Mon Dec 14 22:15:09 UTC 2009

Hi all,

I was wondering if there is a way to achieve a "quorum disk over a RAID
software device" working CMAN cluster.

Explanation:

A) Environment
- 6 x different servers used as cluster nodes, with dual FC HBA
- 2 x different fabrics, each build with 3 FC SAN switches
- 2 x storage arrays, with 23 270GB LUNs of data each. 
- 1x Qdisk: a 24th LUN located in one of the storage arrays

B) Objectives
- All the 6 nodes must be able to mount and use any of the 2x23 LUNs of
data in the final configuration. Already done.
- Usage of a Qdisk for a last-man-standing configuration. Already done
(1 vote each node and 5 votes in the Qdisk device)

C) Flaws 
- Qdisk is located in ONE storage array. If there is a failure in that
storage array, 5 votes are lost. With only one cluster node failing
there won't be quorum. This means that with 5 nodes and an storage array
operative I will lose quorum.

D) Possible Fixes
- Using 2 quorum disks: Not implemented yet
http://sources.redhat.com/cluster/wiki/MultiQuorumDisk

- Using an LVM-Mirror device as a Qdisk and creating additional LUNs for
mirror and log in both storage arrays: if the Qdisk is a Clustered
Logical Volume, it won't be available in the CMAN start phase due CLVMD
(and CMIRROR) is needed to have access to clustered logical volumes and
CLVMD won't be running if CMAN is not running yet.
Question: is it really necessary to use a Clustered Logical Volume for
the Qdisk? Is there any problem in NOT using a clustered volume? 

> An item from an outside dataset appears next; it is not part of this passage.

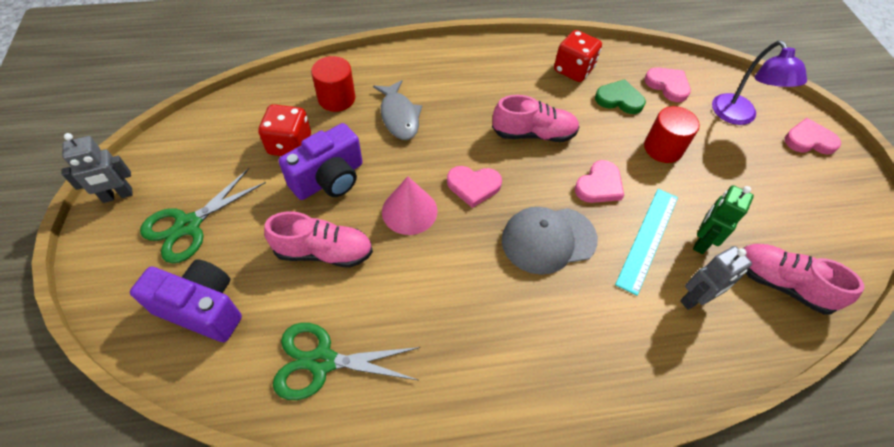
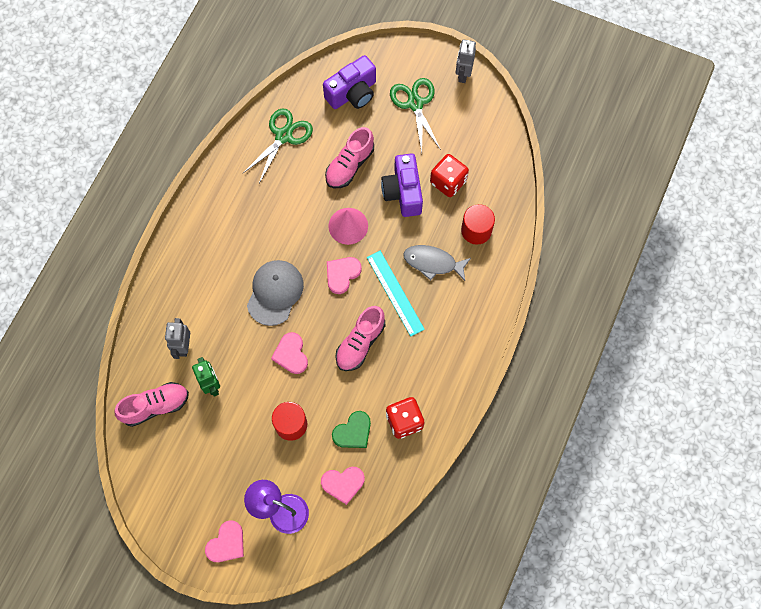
camera: 125 degrees right, 15 degrees up
(647, 239) = (235, 352): turquoise ruler -> turquoise ruler (395, 293)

- Using an Software Raid (MDRAID) device as a Qdisk and creating an
additional LUN in the second storage array: 
Each cluster node will use the MD device as de Qdisk. Do you see any
problem in this proposal? 

E) Possible Flaws
- With LVM-Mirror: what would happen if one of the underlying disks of
the Qdisk fails in only a part of the cluster nodes? You can imagine in
a lun-masking problem of the storage array controller or in an admin
making a mistake, which would result in some nodes losing the access to
one of the disks.
What would happen when the disk when it's fully on-line again?

- With MDRAID: same questions.

Of course, any idea os proposal is welcome. Thanks in advance. Cheers,

Rafael

-- 
Rafael Micó Miranda